Les jeunes TNB vivent également des expériences de victimisation et de violence de la part de leurs pairs. En effet, ces jeunes sont plus susceptibles de vivre des situations de violence et de victimisation multiples, qu’il s’agisse d’intimidation, de harcèlement sexuel, de relations sexuelles non consenties, d’abus sexuel, d’abus physique et de violence au sein d’une relation, que les jeunes cisgenres (cis) (Norris et Orchowski, 2019). Dans une recherche conduite dans l’État de l’Illinois, les jeunes trans étaient de 2,09 à 2,96 fois plus exposé·e·s au risque de vivre des expériences de victimisation par leurs pairs[4] que les jeunes hommes cis, et de 1,34 à 2,65 fois plus que les jeunes femmes cis (Garthe et al., 2021). La même étude montre que les jeunes trans présentaient également des fréquences plus élevées de formes particulières de victimisation que les jeunes de genres divers[5] (gender expansive youth). D’ailleurs, le Youth Risk Behavior Survey 2017, un sondage effectué auprès de 131 901 étudiant·e·s de 10 États américains, dont 1,8 % ont affirmé être trans, montre que les jeunes trans sont plus à risque que leurs pairs cisgenres de vivre toutes sortes d’expériences de violence et de victimisation, incluant des relations sexuelles forcées (23,8 % comparativement à 4,2 % pour les garçons cis et 10,5 % pour les filles cis) ou la violence en ligne (29,6 % comparativement à 10,2 % pour les garçons cis, et 19,3 % pour les filles cis) (Johns et al., 2019). Ainsi, un consensus semble se dégager des écrits que les expériences de violence et la victimisation par les pairs sont significativement plus élevées chez les jeunes TNB que chez les jeunes cis.

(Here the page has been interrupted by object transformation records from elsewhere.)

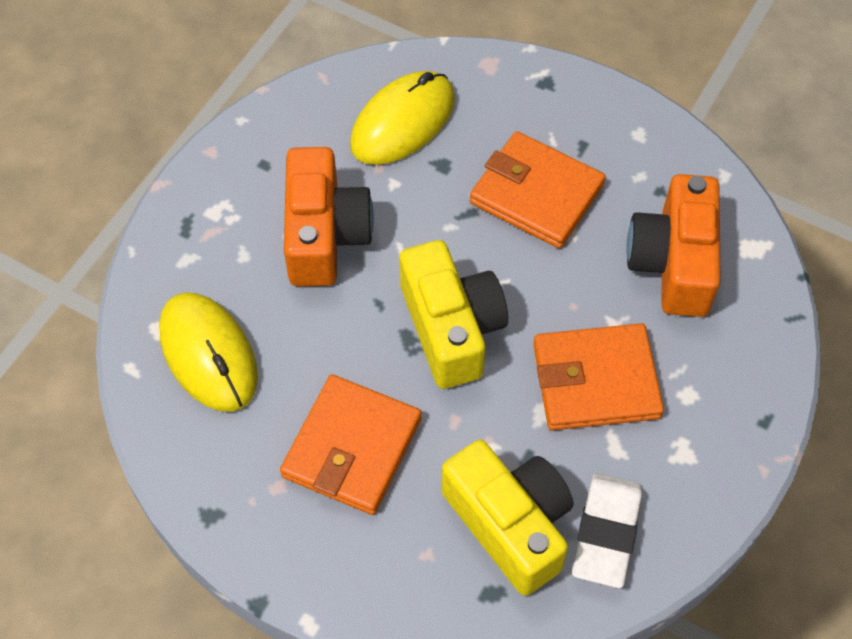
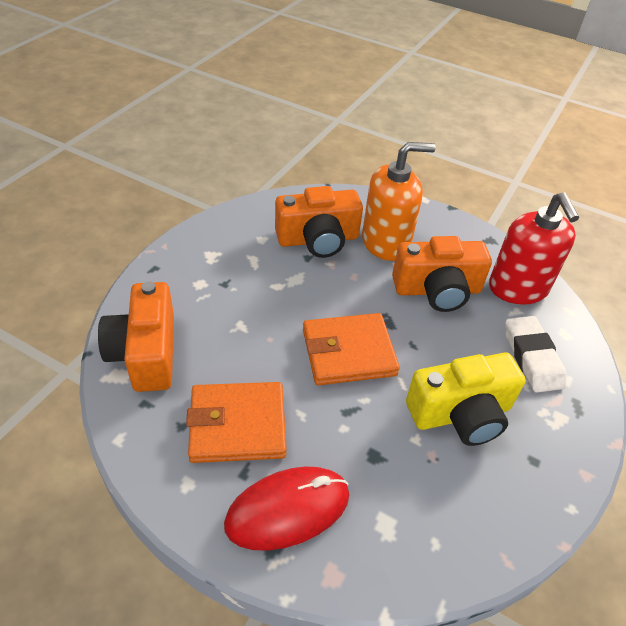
orange camera: 2 -> 3
orange soap dispenser: 0 -> 1
orange wallet: 3 -> 2
red mouse: 0 -> 1
red soap dispenser: 0 -> 1
yellow camera: 2 -> 1
yellow mouse: 2 -> 0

Au Québec spécifiquement, les informations sur les jeunes TNB sont plus rares, surtout en ce qui a trait à l’abus et la violence vécus. On sait que les jeunes TNB de moins de 18 ans vivent des défis particuliers lorsqu’ils sont pris en charge par la Direction de la protection de la jeunesse (Kirichenko et Pullen Sansfaçon, 2018) et qu’iels y sont surreprésenté·e·s (Pullen Sansfaçon et al., 2023). Par ailleurs, on sait que les jeunes TNB sont significativement plus exposé·e·s au risque d’être placé·e·s sous la Direction de la protection de la jeunesse pour motif d’abandon que les jeunes cis (Pullen Sansfaçon et al., 2023), mais ces données montrent moins bien le risque d’abus comme motif principal de placement. L’étude de Raymond, Blais, Bergeron et Hébert (2015), pour sa part, avait démontré que les jeunes TNB étaient plus susceptibles d’avoir vécu de la violence verbale et de la victimisation de la part de leurs parents que les jeunes cis, et que cette dernière était directement associée à une faible estime de soi et une plus grande détresse psychologique chez ces jeunes. En outre, d’autres travaux qualitatifs sur le vécu des jeunes TNB au Québec ont montré que les jeunes TNB subissent parfois de la violence psychologique ou physique de la part de leurs familles, directement en lien avec leur genre, affectant ainsi leur bien-être (Pullen Sansfaçon et al., 2020). Puisque les expériences d’abus et de violence ont des conséquences importantes, tant sur le plan de la santé mentale que physique, et que la recherche portant directement sur ces expériences de victimisation se fait encore très rare au Québec, cet article poursuit les objectifs suivants : 1) faire un portrait des jeunes TNB ayant vécu un ou des types d’abus ; 2) cerner le contexte particulier de cette violence. L’article focalise sur quatre des thématiques mises en évidence par l’« Enquête canadienne sur la santé des jeunes trans » (ECSJT) en ligne, en lien avec l’abus et la violence vécus par les jeunes TNB au Québec, soit : avoir été blessé·e physiquement par un membre de la famille ; avoir été témoin de violence dans la famille ; avoir déjà été abusé·e sexuellement et avoir déjà été victime de cyberintimidation.

Cadre théorique

Contextualisation de la violence

Selon l’Institut national de santé publique du Québec (INSPQ) (2022), la violence est une menace ou l’utilisation délibérée de la force physique ou du pouvoir contre soi ou toute autre personne pouvant entraîner plusieurs conséquences. Quant à l’abus, par exemple familial, il se produit lorsqu’un·e adulte utilise la violence (physique, émotionnelle/psychologique, sexuelle) pour contrôler et/ou nuire (INSPQ, 2022).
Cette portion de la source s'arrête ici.